The failure of the labor movement to grow since the 50's is simply that our government has a vested interest in NOT allowing it to do so! It is really not a Democrat/Republican issue. Neither party has raised a hand since the 1930's to aid labor, and at that time, it was a grudging hand at best and the only way to force economic change at the lowest levels (we now have a vast income tax structure to accomplish that). By aiding organized labor in the 30's the government forced big business and the rich to pry open the purse strings, essentially a very back handed redistribution of wealth.

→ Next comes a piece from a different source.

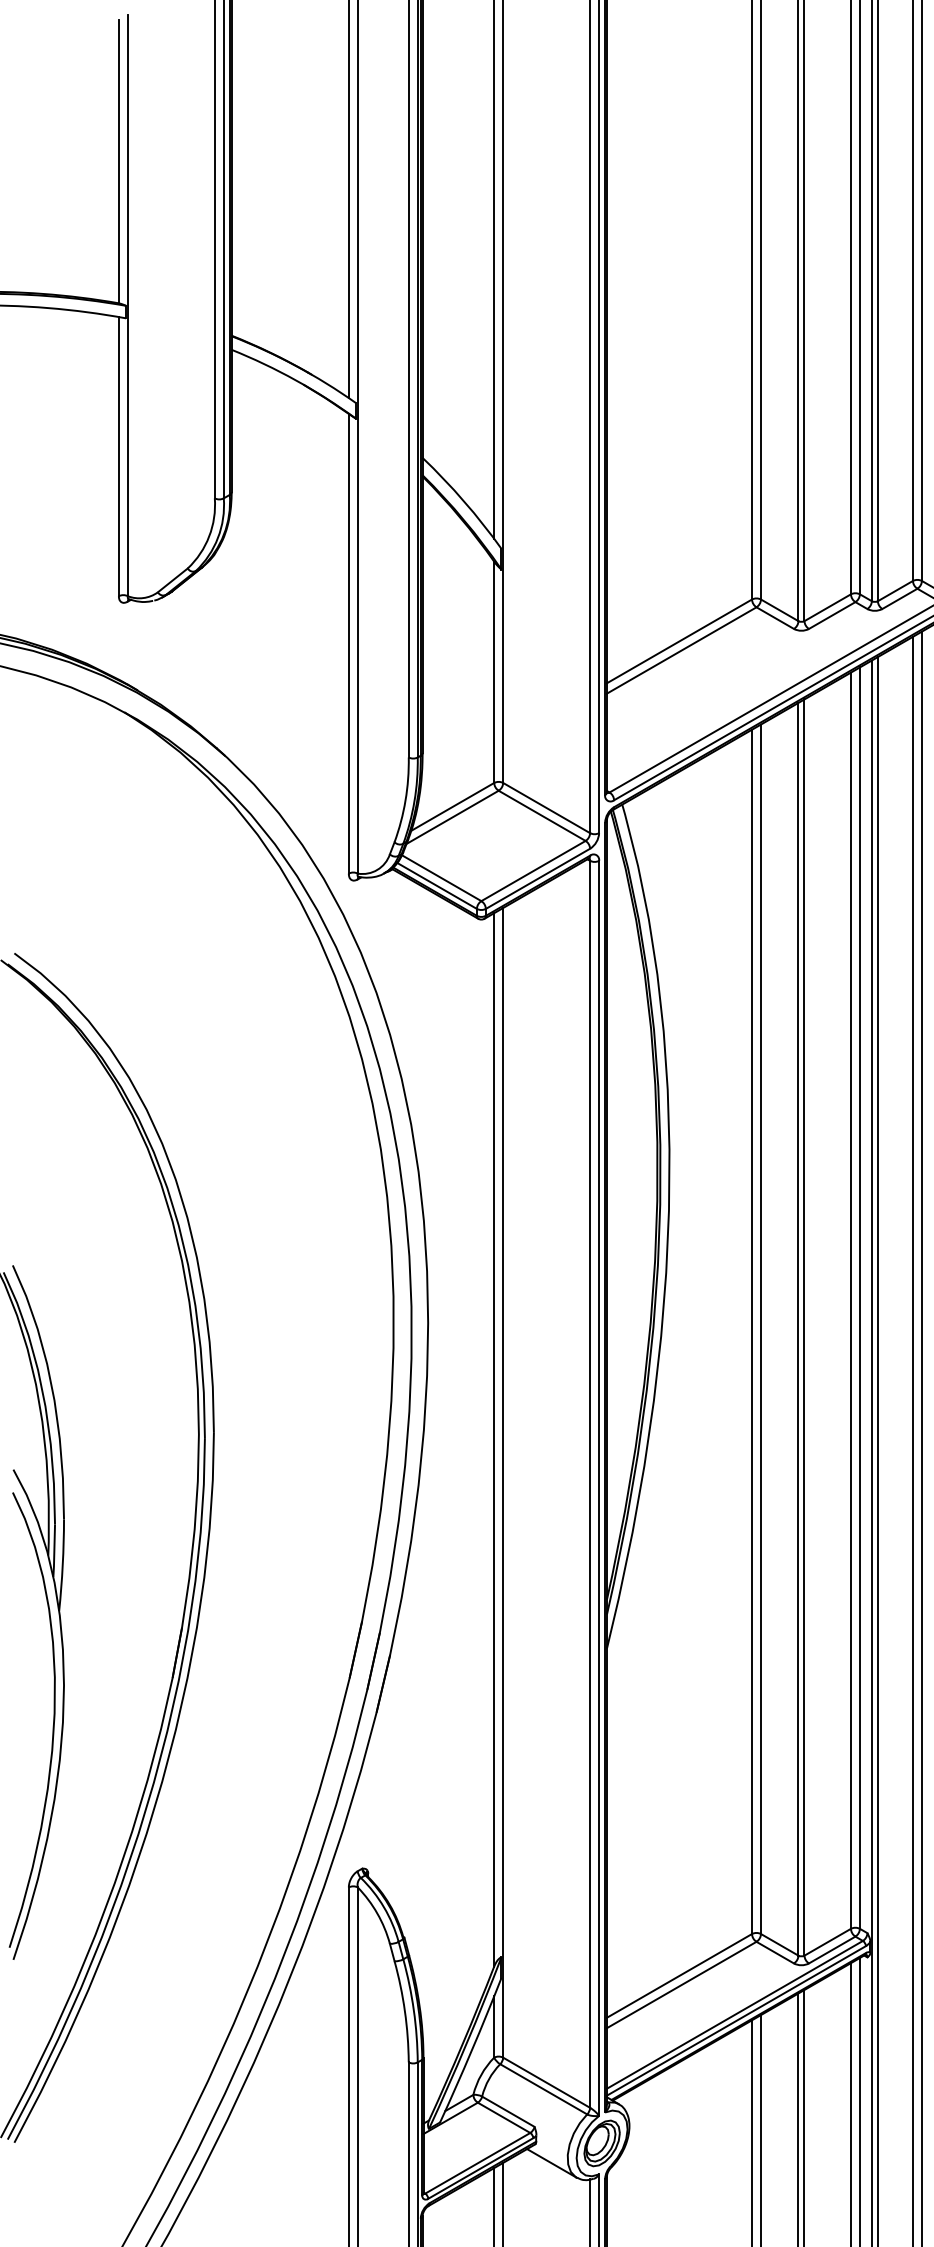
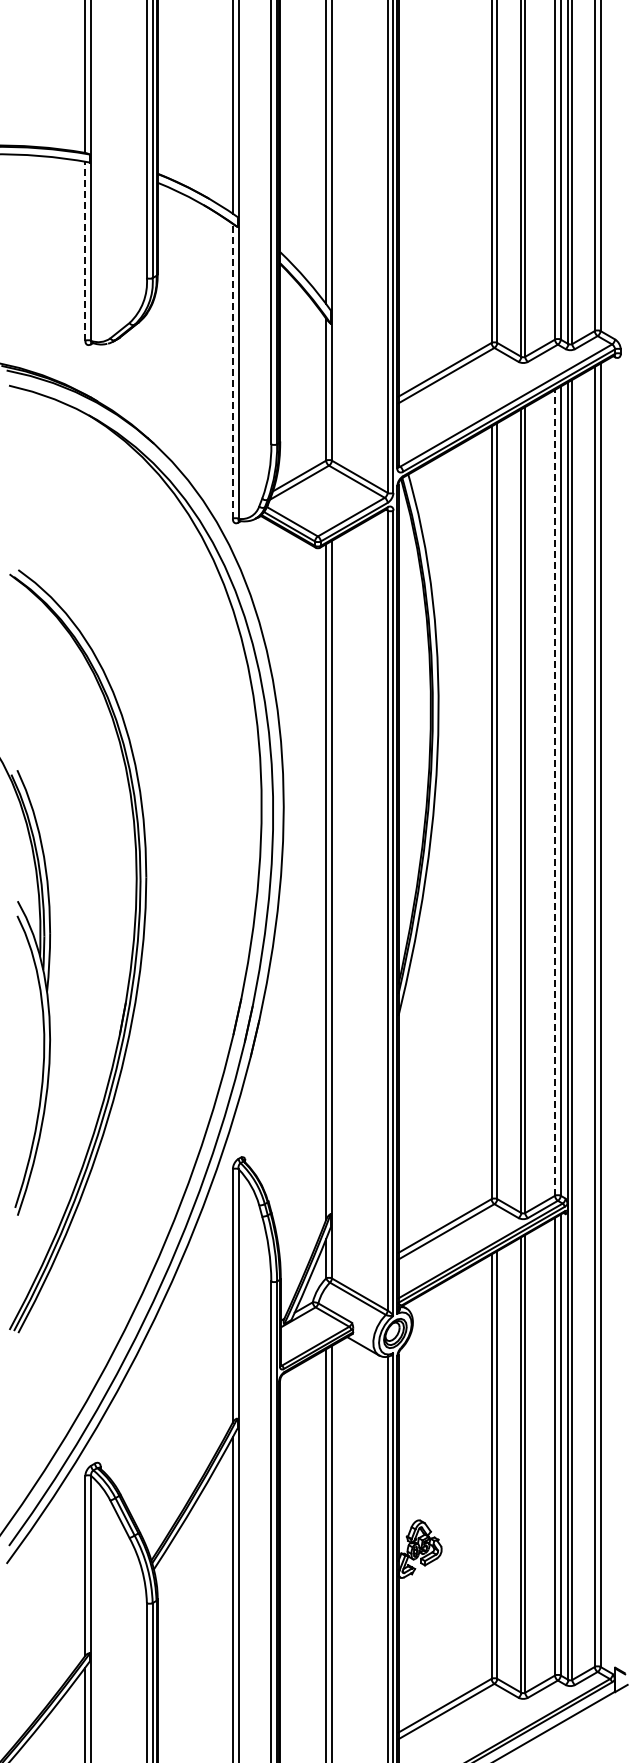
line: (119, 456) -> (85, 251), solid -> dashed
line: (348, 642) -> (232, 370), solid -> dashed
line: (851, 1300) -> (555, 792), solid -> dashed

The fact that labor unions in general are in the state of chaos they find themselves is through no fault of their own. They are at the whim of the government and are nothing more than a pawn that the political parties use to generate sympathy. They can't influence an election, they can only hand their money to the Democrats in the false hope they will get something in return. Again, I don't blame the unions, as they have no other recourse. They need to pick a side, and they chose the Democrats. The Republicans would return just as little with union donations as the Democrats have. Who wants to make big business or the rich angry by TRULY initiating or supporting legislation that would protect jobs and provide decent incomes and benefits?

It is far easier for a politician to simply claim "Free and Open Markets are Good for Everyone" than to take on the daunting task of coming up with an economic system that is "for the people".

To return to my initial statement, and by way of explanation, if labor succeeds and it's membership grows, and since there are far more people in the "labor" force than those who own or operate businesses or are independently wealthy, our government would be forced to be accountable to a new master, "THE PEOPLE" as opposed to the "BIG MONEY INTERESTS".

Unfortunately, I don't really believe there are any unions out there with a leadership that can truly serve its membership in the way it would need to be served. Money and power corrupt weak people, and we seem to have a tendency in this country to elect (to government or union leadership) weak individuals who happen to speak well or look impressive. Rarely are intellectual or philosophical attributes taken into consideration. Unions especially fall victim to this. It seems the biggest mouth or the friendliest member gets the vote. Rarely does a substantive platform win the day. Shame on us all around!